You do the following:

  1. Stop prod-web-01 in Azure.
  2. In the VM’s Disks tab, identify the OS disk (managed disk).
  3. Create a small temporary VM called rescue-vm-01.
  4. Attach the original OS managed disk to rescue-vm-01 as a data disk.
  5. SSH into rescue-vm-01 and run lsblk to find the attached disk partition that contains /etc.
  6. Mount it at /mnt/original.
  7. Bind mount /dev, /proc, /sys, then chroot into /mnt/original.
  8. Run passwd root to set a new root password.
  9. Exit chroot, unmount, detach the disk from rescue-vm-01.
  10. Reattach/start the original VM and test SSH login.

That’s it. The key is accuracy: mount the right partition, chroot properly, reset the right account, and keep Azure disk attachment consistent.

Frequently Asked Questions

Will this work for any Azure Linux VM?

It’s broadly compatible for most Linux distributions because it modifies the filesystem directly.
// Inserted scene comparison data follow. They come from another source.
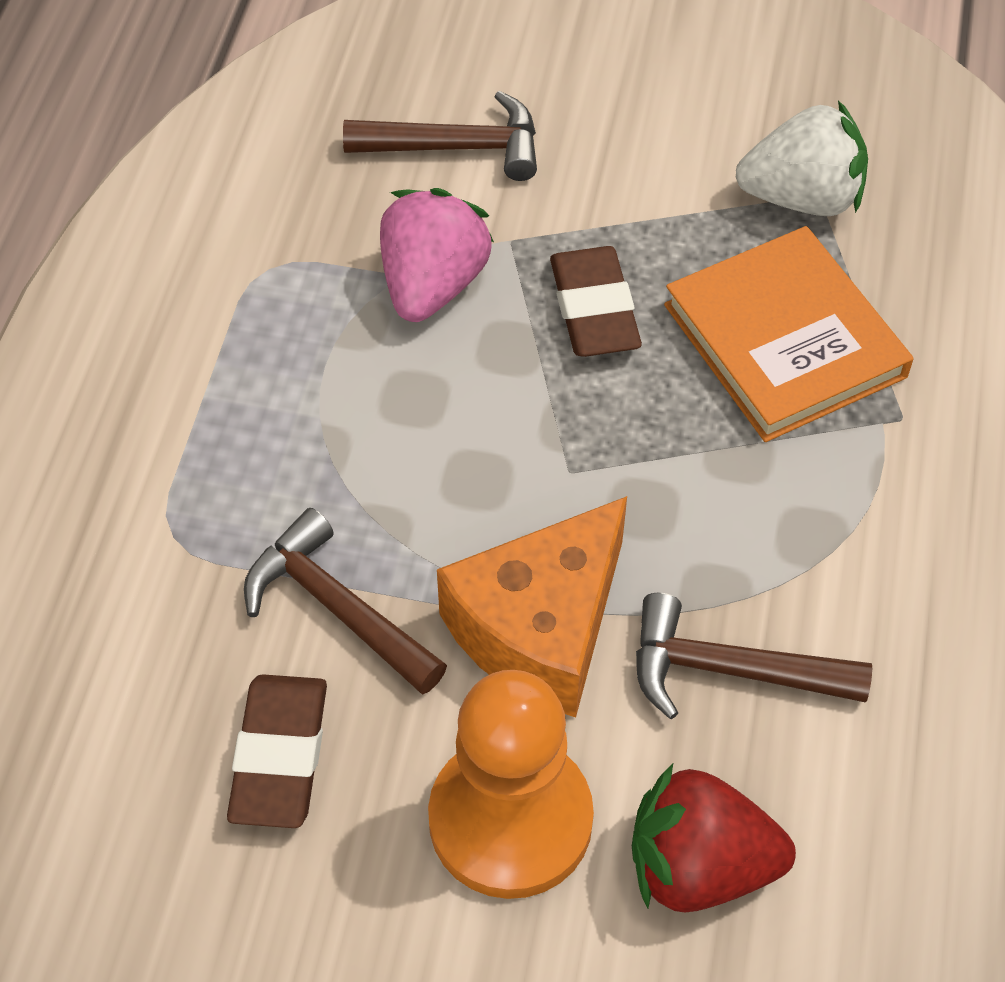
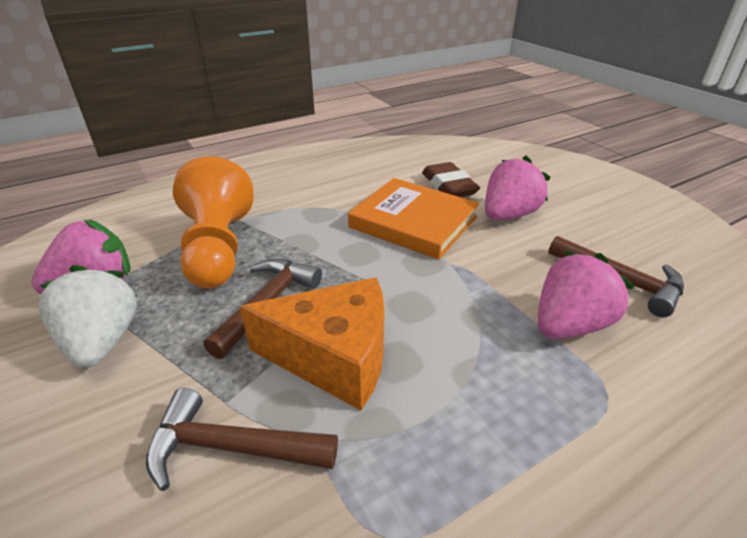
brown eraser: 2 -> 1
pink strawberry: 1 -> 3
red strawberry: 1 -> 0

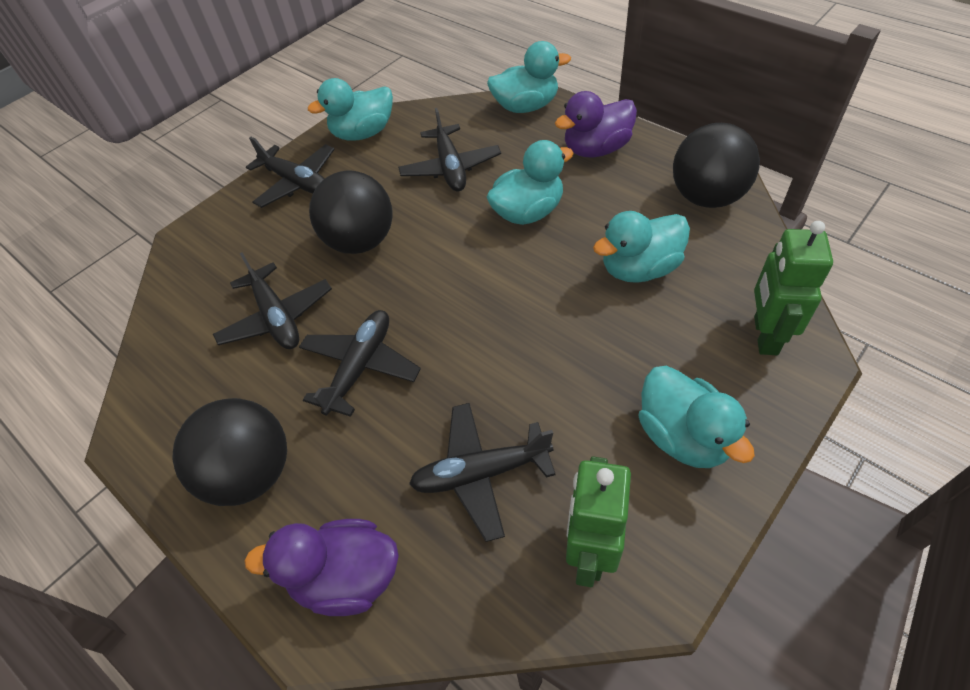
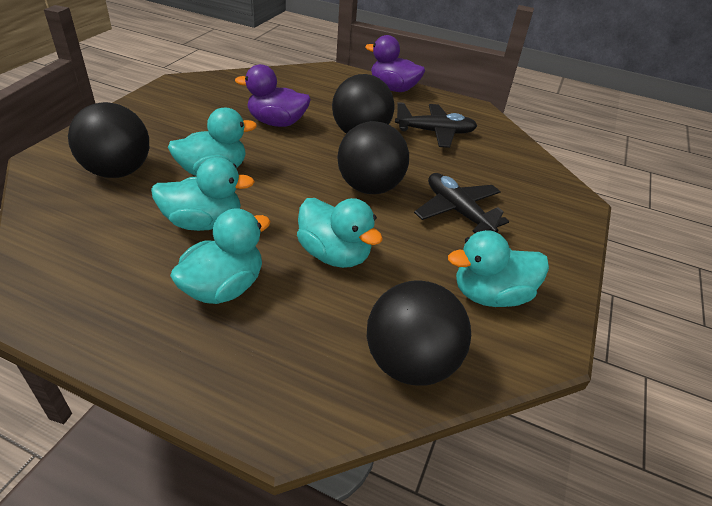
black ball: 3 -> 4
black plane: 5 -> 2
green robot: 2 -> 0

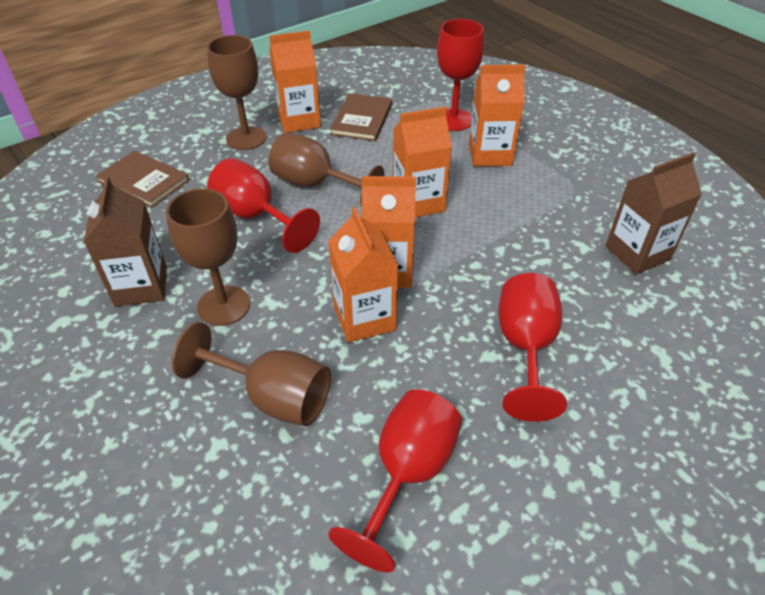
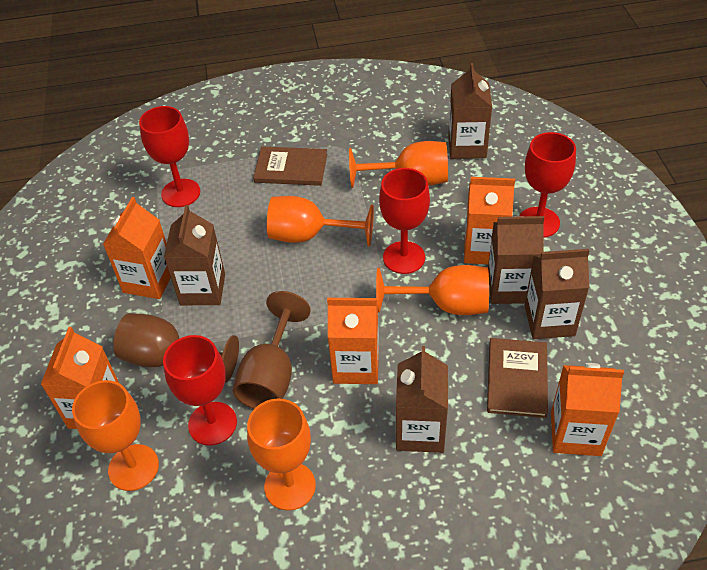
brown carton: 2 -> 5
brown goblet: 4 -> 2
orange goblet: 0 -> 5

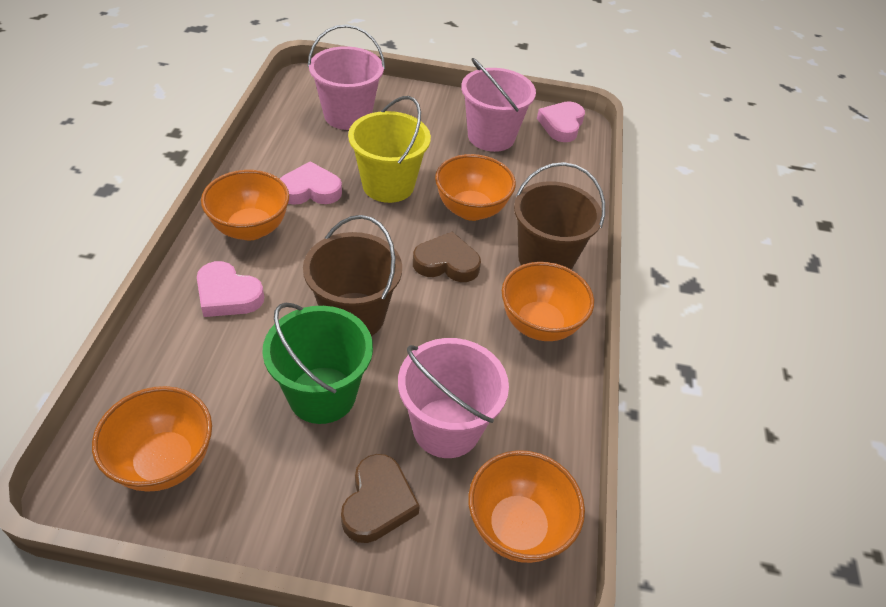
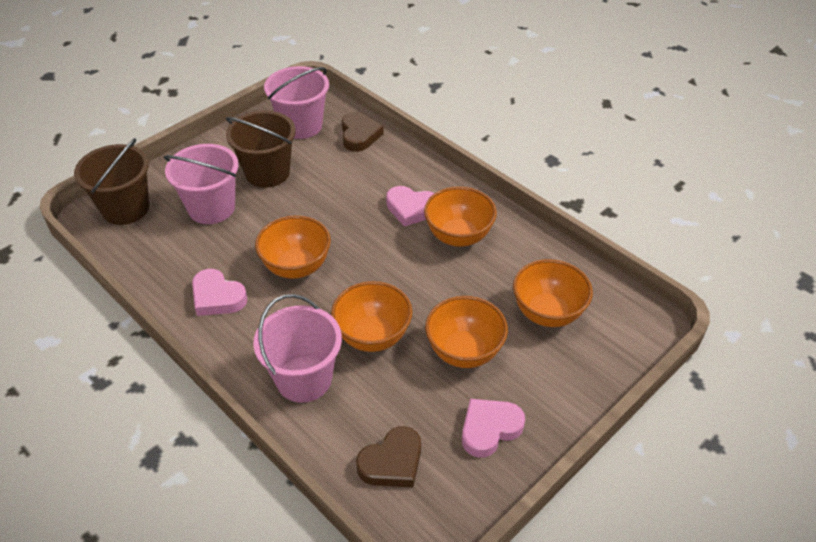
green bucket: 1 -> 0
yellow bucket: 1 -> 0

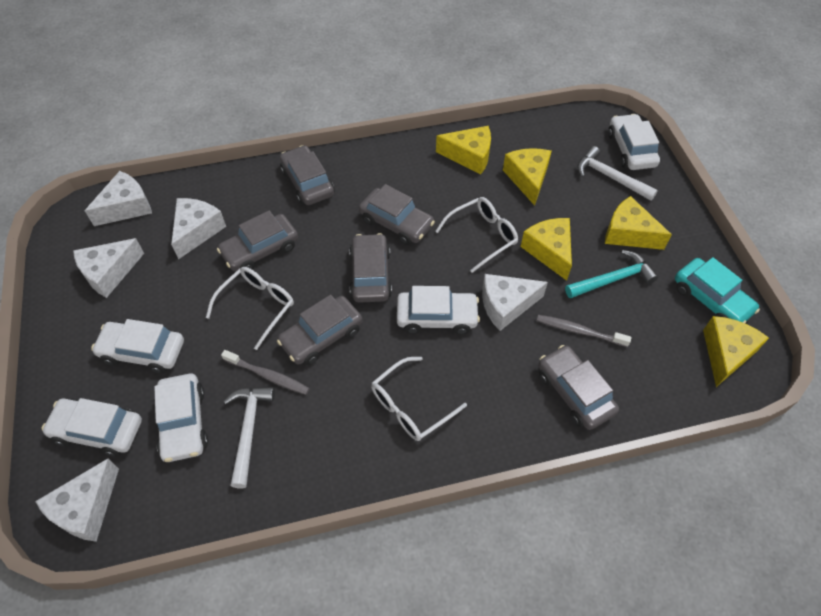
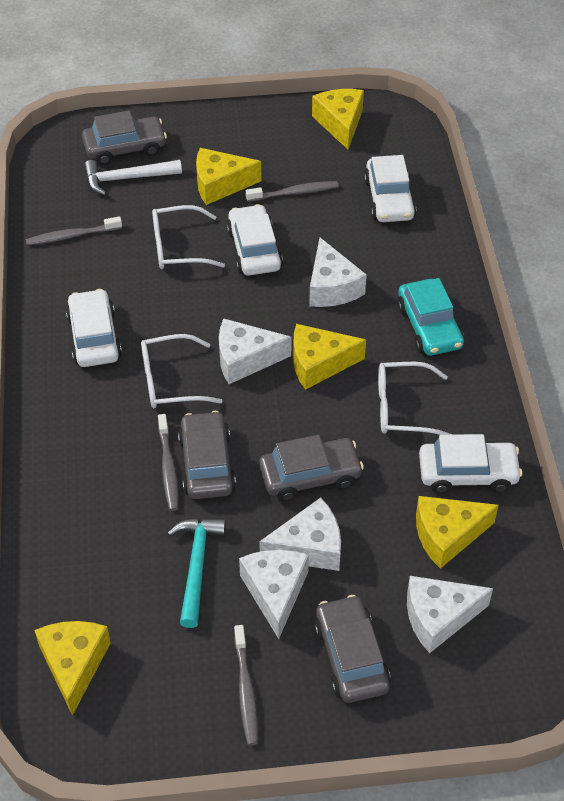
grey car: 6 -> 4
grey toothbrush: 2 -> 4
white car: 5 -> 4
white hammer: 2 -> 1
The main exceptions are cases where the disk layout is unusual, encrypted (LUKS), or the OS uses access methods that don’t rely on traditional password authentication.

If your disk is encrypted, you’ll need the encryption keys or a different recovery workflow.

What if the disk is encrypted?

If the OS disk uses full-disk encryption (such as LUKS or BitLocker-equivalent approaches for Linux), you can’t easily access /etc/shadow without unlocking the encryption. The recovery process will require the correct keys or Azure encryption integration features.

If you suspect encryption, check the VM’s encryption settings in Azure and your disk encryption approach before attempting mounts.

Do I need to reset the root password or the sudo user password?

That depends on what your login method uses. Many images prefer non-root admin users. If SSH is configured for a specific user, reset that user’s password. Resetting root is still valid if root login is allowed or if you plan to switch users after logging in.

Can I avoid creating a recovery VM?

You can sometimes use an existing temporary VM as a recovery host. The workflow is the same: attach the disk, mount partitions, chroot, reset. Creating a new one is just the simplest “clean slate” option.

How long does it take?

Typically, 20 to 60 minutes depending on Azure operations, VM provisioning speed, and how complicated the partition layout is. The waiting part is usually the longest part. Linux commands themselves are fast.

Final Thoughts: You’re Not Locked Out Forever

Forgetting a root password feels like you’ve been permanently evicted from your own server. But with Azure VMs, you generally have the advantage of managed disks. Managed disks can be attached, mounted, and repaired—like digital Lego blocks that you can still put back together even after someone stepped on them.

If you follow the disk rescue approach carefully—stop the VM, identify the OS disk, mount the correct partition, chroot correctly, run passwd, and then reboot—you’ll regain access. And then you can do the responsible thing: document the credentials, switch to SSH keys, and add a little operational “future-proofing” so you don’t have to write the same story again next month.

Good luck, and may your mounts be correct on the first try.